Theme: The Psalmist’s Answer
In this week’s studies we learn about David’s great affliction, and how his confidence and hope in the Lord were restored through prayer.
Scripture: Psalm 6:1-10
The second half of the psalm, which begins with verse 8, contains such a radical change of mood that many commentators seem to be without any adequate explanation. They have supposed that something intervenes, like an oracle given to the psalmist by one of the priests.6 This is an unnecessary and mechanical explanation. What happened is that God heard and accepted David’s prayer, as he himself tells us: “Away from me, all you who do evil, for the Lord has heard my weeping.
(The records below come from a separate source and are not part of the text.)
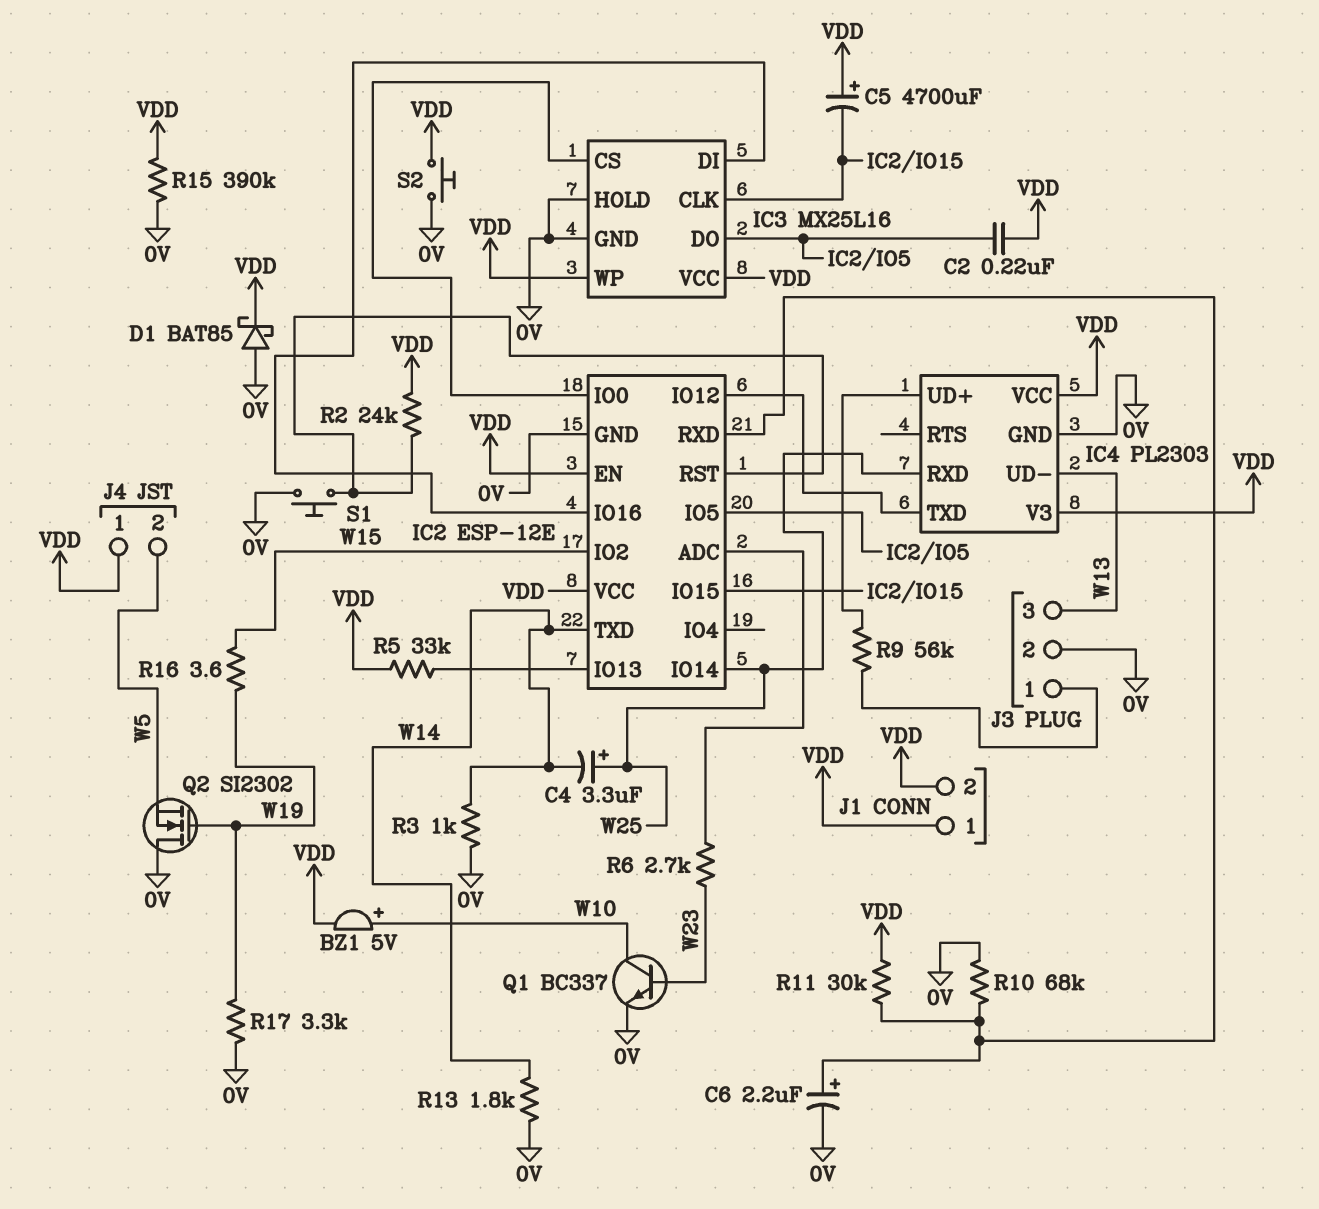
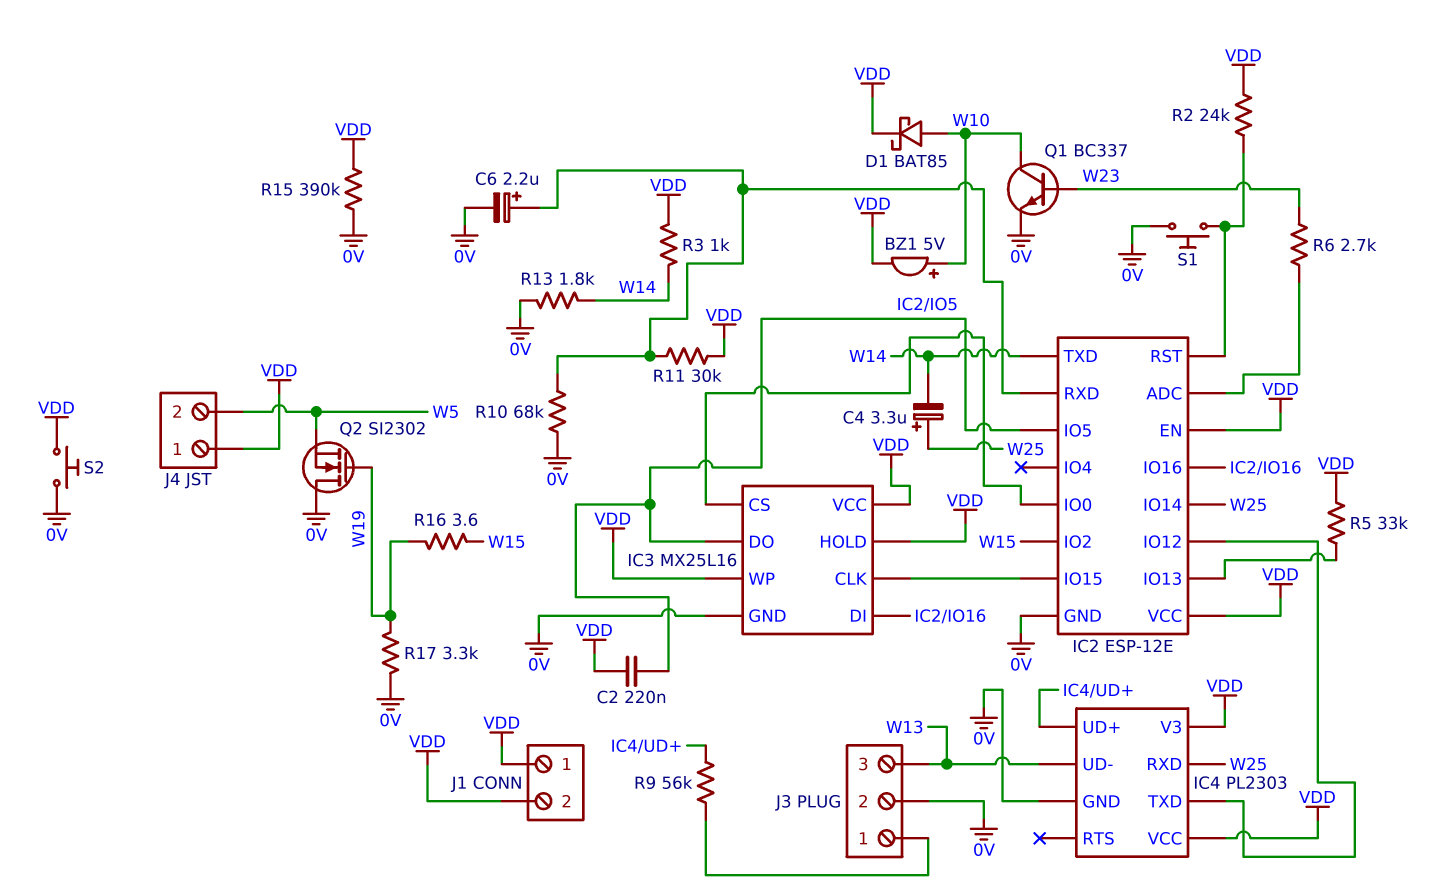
C5: 4700uF (plus VDD, minus IC2/IO15) -> none
D1: schottky BAT85 (A 0V, K VDD) -> schottky BAT85 (A W10, K VDD)
IC3 pin HOLD: 0V -> VDD
R3: 1k (0V, W14) -> 1k (VDD, W14)

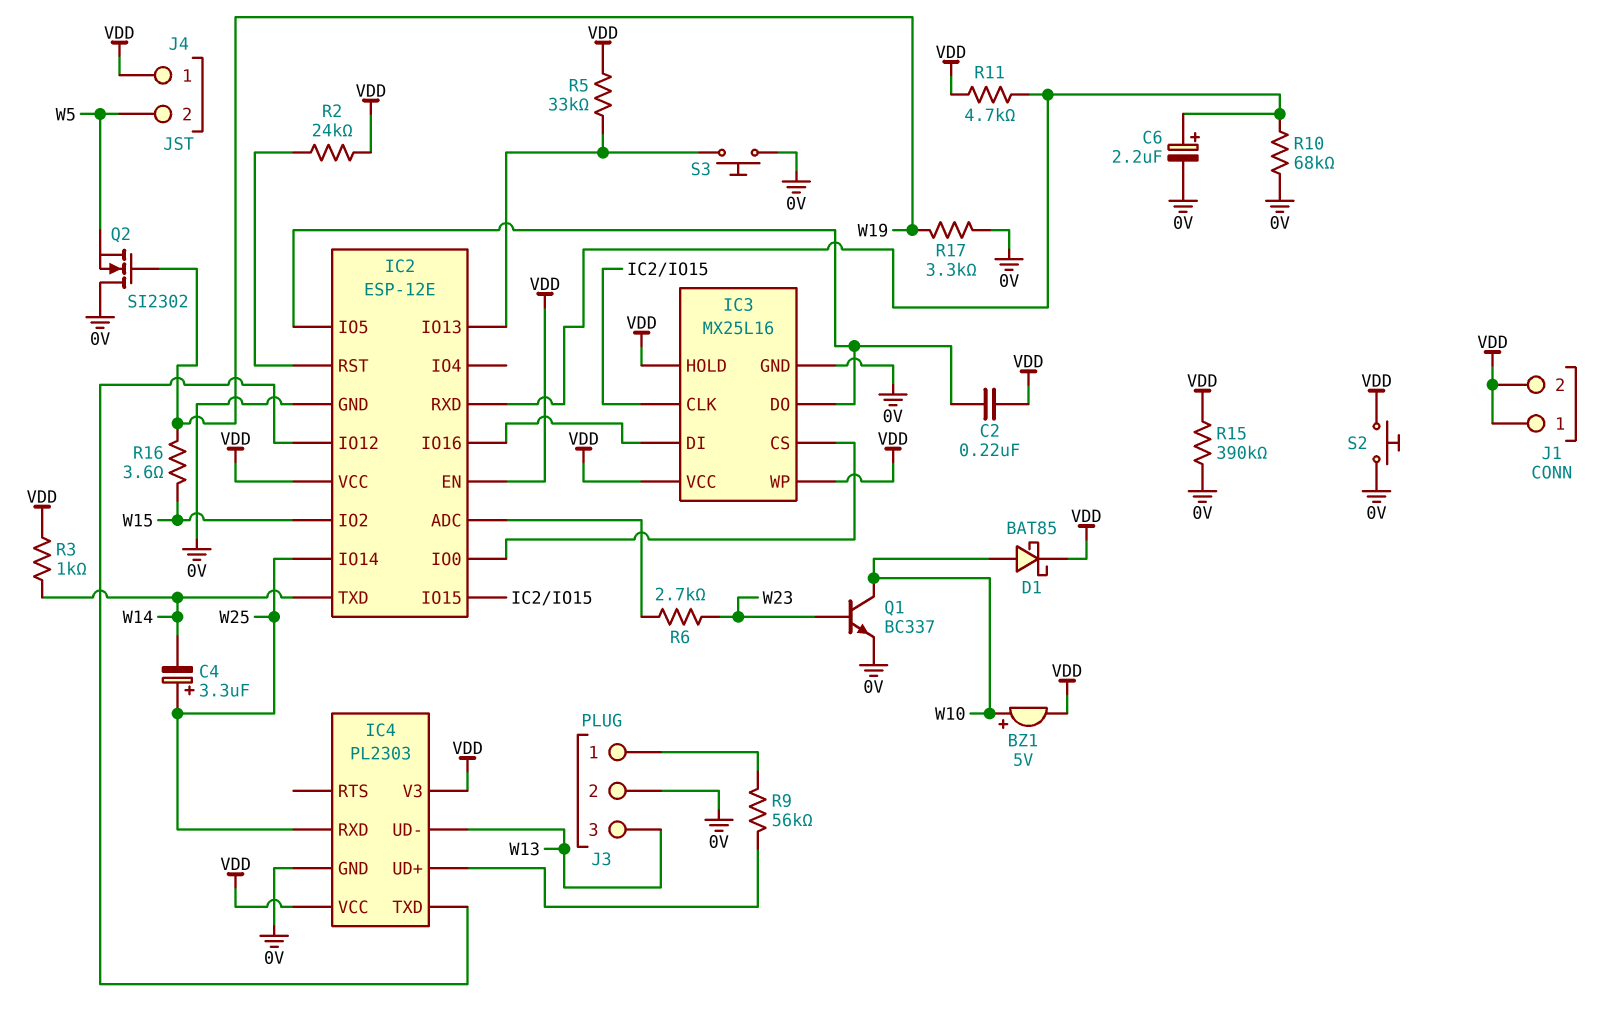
R11: 30k (IC2/RXD, VDD) -> 4.7k (IC2/RXD, VDD)
R13: 1.8k (0V, W14) -> none
S1: button (0V, IC2/RST) -> none
S3: none -> button (0V, IC2/IO13)

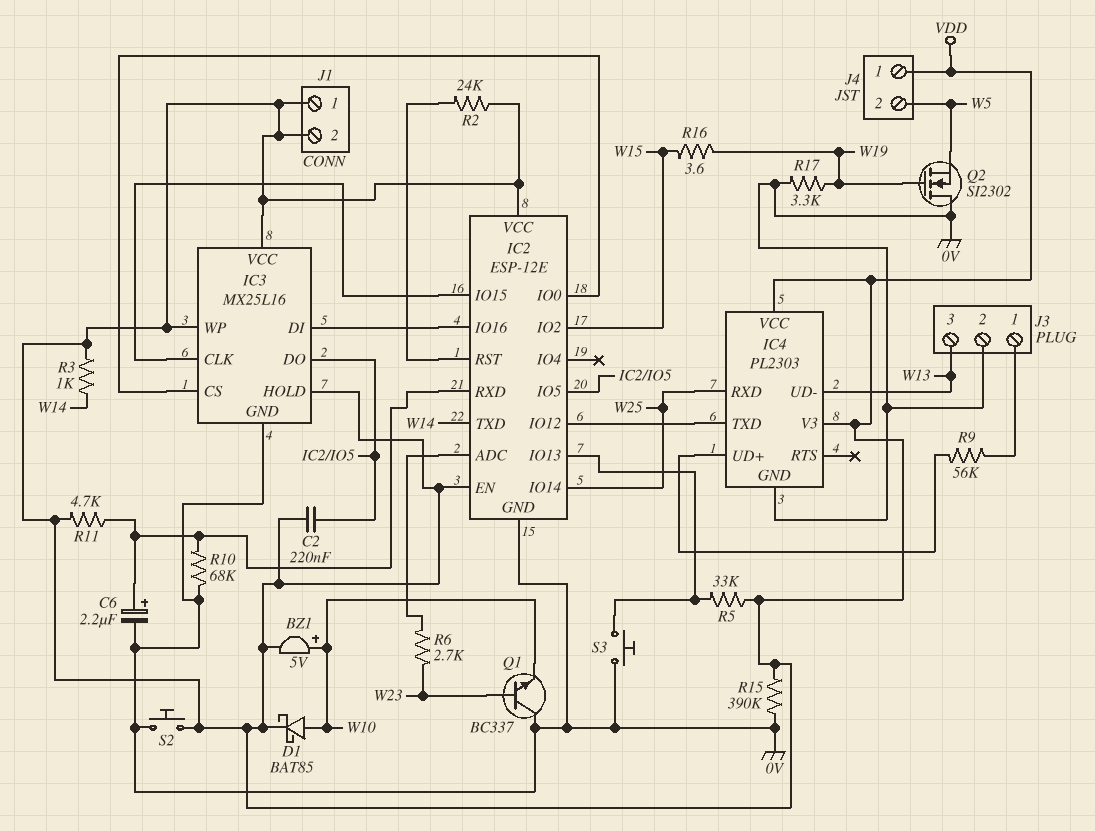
C4: 3.3uF (plus W25, minus W14) -> none
Q1: NPN BC337 (B W23, C W10, E 0V) -> NPN BC337 (B W23, C 0V, E W10)

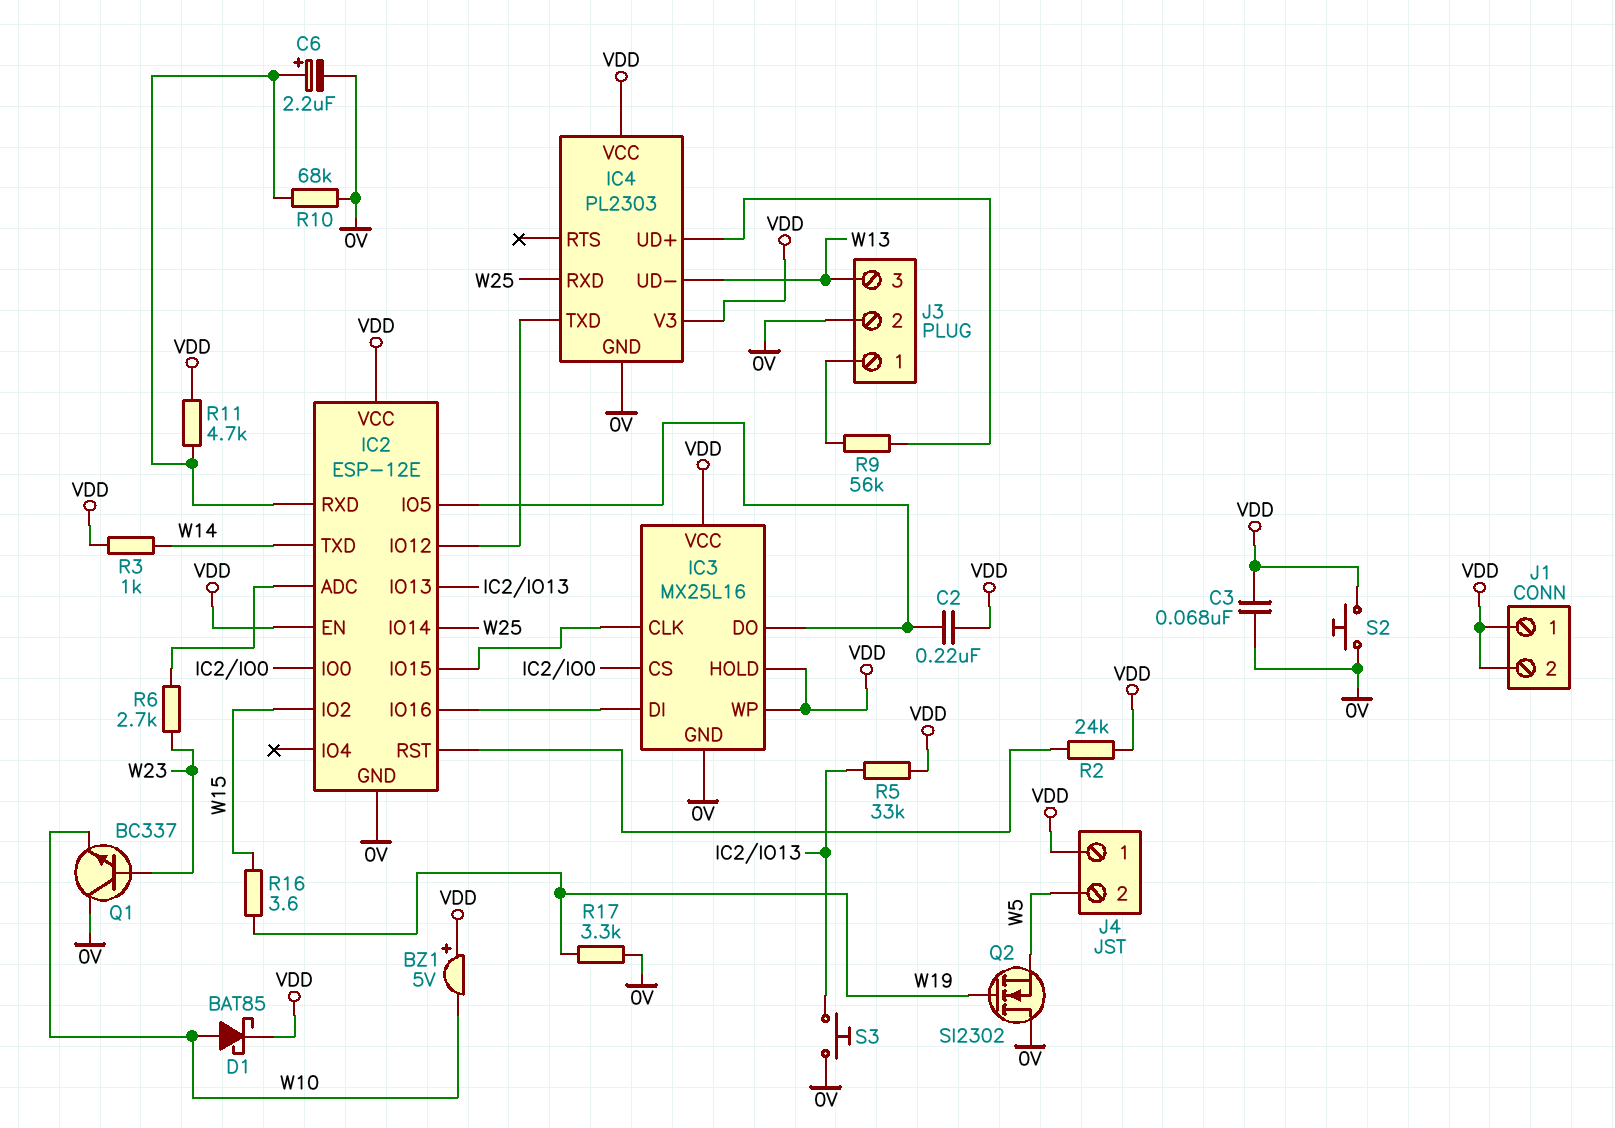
BZ1: buzzer 5V (plus W10, minus VDD) -> buzzer 5V (plus VDD, minus W10)
C3: none -> 68nF (0V, VDD)
R15: 390k (0V, VDD) -> none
The LORD has heard my cry for mercy; the LORD accepts my prayer (vv. 8-9).
God made himself known to David once again and restored his confidence. And it had immediate results. In verse 4 he asked the Lord to “turn back” to him. Now, using the same verb, he tells his enemies to “turn back,” that is, to go away. David is on the right track again. Surely Derek Kidner has it right when he says, “This sudden access of confidence, found in almost every suppliant psalm, is most telling evidence of an answering touch from God.”7
Do you remember the Baptist pastor I referred to earlier, the one who experienced such severe depression, was delivered and later wrote about it in order to help others? His name is Don Baker. Let me share how he describes this identical experience. After months of therapy and soul searching, he was by himself by a lake, where the family had a cottage. He had been praying for a long time and with many tears. Here is his account of what happened:
“I continued to kneel by that couch long after the tears had dried and the prayer was finished.
“I noticed as I remained there that things felt different. Nothing ecstatic or noisy. Nothing high-powered or sensational. I just felt different.
“As I examined that feeling, I became aware of strength in my limbs, of objects before my eyes. I saw, I felt, I heard. Was it possible? Was the cloud finally gone? Had my world come alive again?
“I stood and moved carefully at first. The feeling, the sensations, the awareness, the strength–was it real? Was it back to stay? I began thanking and praising God, singing and laughing.
“I put on my shoes and ran down the hillside–more falling than running from Arnie’s cabin to where carpenters were building a new dining hall. One of my deacons was there. I shouted to him, ‘Jerry, I’m all right! Thank you for praying.’ He looked bewildered and unbelieving. He needed time; but eventually he, too, would rejoice at the reality of what had finally come full circle.
“I continued to walk with vigor for the full three miles around the lake. I sang. I cried. I laughed. I prayed. I quoted Scripture. I talked to the birds. I talked to the trees.
“To this day I’m grateful no one saw me. I would have been shipped back to ward 7E for sure.”8
Exceptional? Perhaps. But nevertheless real. It is what happens for those who turn back to God, and it is because God is still there–has always been there–even though, for a time, they could not feel him.
How do we best explain the change of mood between the two stanzas of the psalm?
What attributes of God emerge from this second section?
Application: Do you know someone who is going through a similar experience as that of David? How will you try to encourage them today?
6See Peter C. Craigie, Word Biblical Commentary, vol. 19, Psalms 1-50 (Waco, TX: Word, 1983), p. 94, and others.
7Derek Kidner, Psalms 1-72: An Introduction and Commentary on Books I and II of the Psalms (Leicester, England, and Downers Grove, IL: Intervarsity, 1973), p. 62.
8Don Baker and Emery Nester, Depression: Finding Hope & Meaning in Life’s Darkest Shadow (Portland: Multnomah, 1983), pp. 101-102.